We thought our plan for moving forward was pretty clear and would be seen as workable. Apparently, we were wrong. We feel the wind generated by east-west and back head movements. The identification and protection of the most vulnerable are seen by some as impossible.
Others contend they’re already hunkered down. Neither of these things is presently valid. As we have pointed out, almost all of the at-risk group is known. The government and/ especially to the medical community know how to contact them. People with preexisting conditions are under medical care. We know this because a doctor has to prescribe their necessary medications. Doctors know how to reach people with diabetes, HIV, cancer, heart disease, and the many other conditions, COVID-19 puts them in grave danger. They can definitely contact their endangered patients. The government sends almost all the elderly social security checks, so they too can surely send them information.

Sheep are highly at risk of being attacked by hungry wolves. Shepherds of old didn’t just tell the sheep of the danger and advise them to lay low. Wolves can be seen as COVID-19 infected. The sheep are vulnerable. The shepherd’s job is to keep wolves and sheep apart. They could hunt the wolves down, but they don’t know where they are, so that takes a lot of work and time. On the other hand, the whereabouts of the sheep are well known so we can gather and protect them. In the best of worlds, we can do both, but which is more easily achieved?
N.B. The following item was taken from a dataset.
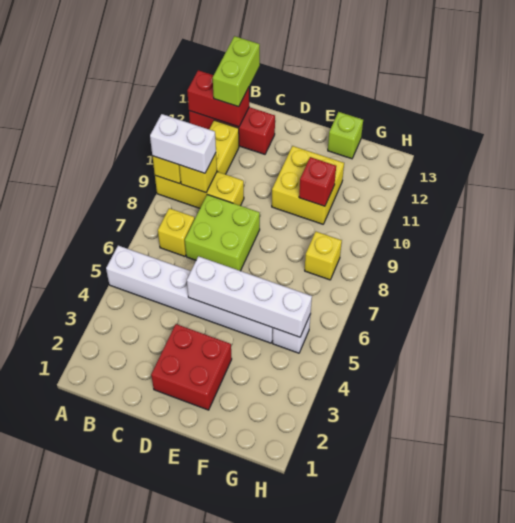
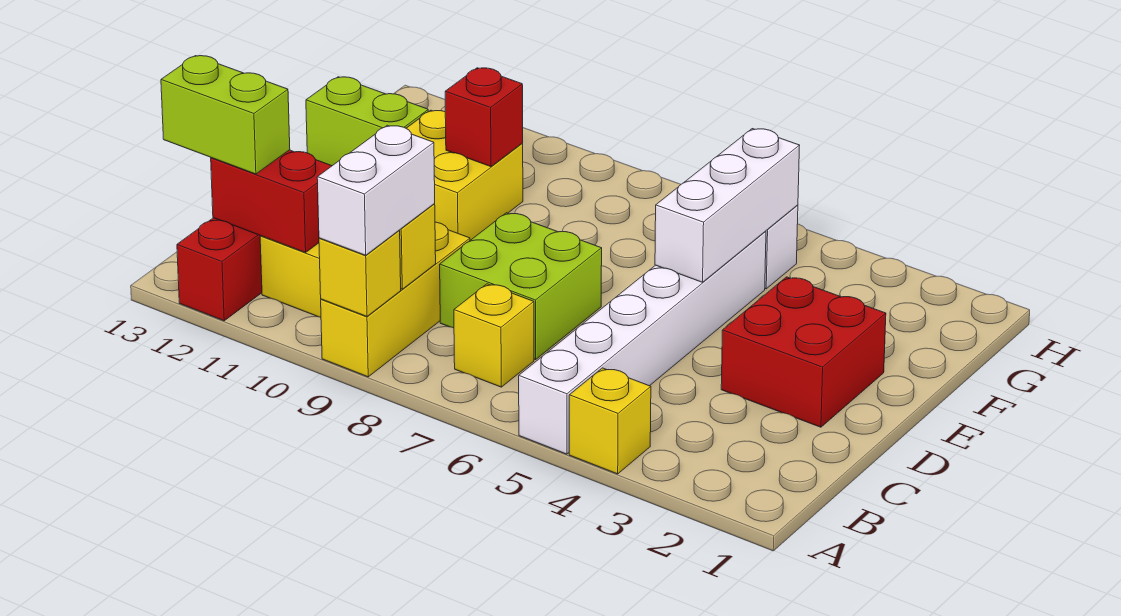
red brick A12:B12 level 2 -> red brick B11:B12 level 2
white brick D5:G5 level 2 -> white brick E5:G5 level 2
lime brick F13 level 1 -> lime brick F12:F13 level 1
yellow brick G8 level 1 -> yellow brick A4 level 1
We may think we’re protecting our susceptible, but the facts say otherwise. Over 76% of those needing extreme care are those with preexisting conditions. We can narrow it down even more. According to the Wall Street Journal, “Men are seen as three times more at risk of death in a hospital from COVID-19.” This experience is mirrored in other countries and our experience with other pandemics. We know who is in danger of overloading the system. It’s not healthy 12 yr school kids. Yet, we still have coronavirus outbreaks in nursing homes. Seniors stand in dangerous crowds during special grocery store hours only come up empty of necessities. According to today’s Wall Street Journal, the government is just now issuing guidelines for nursing homes. It just makes sense to build a dam upstream rather than be overwhelmed by the flood.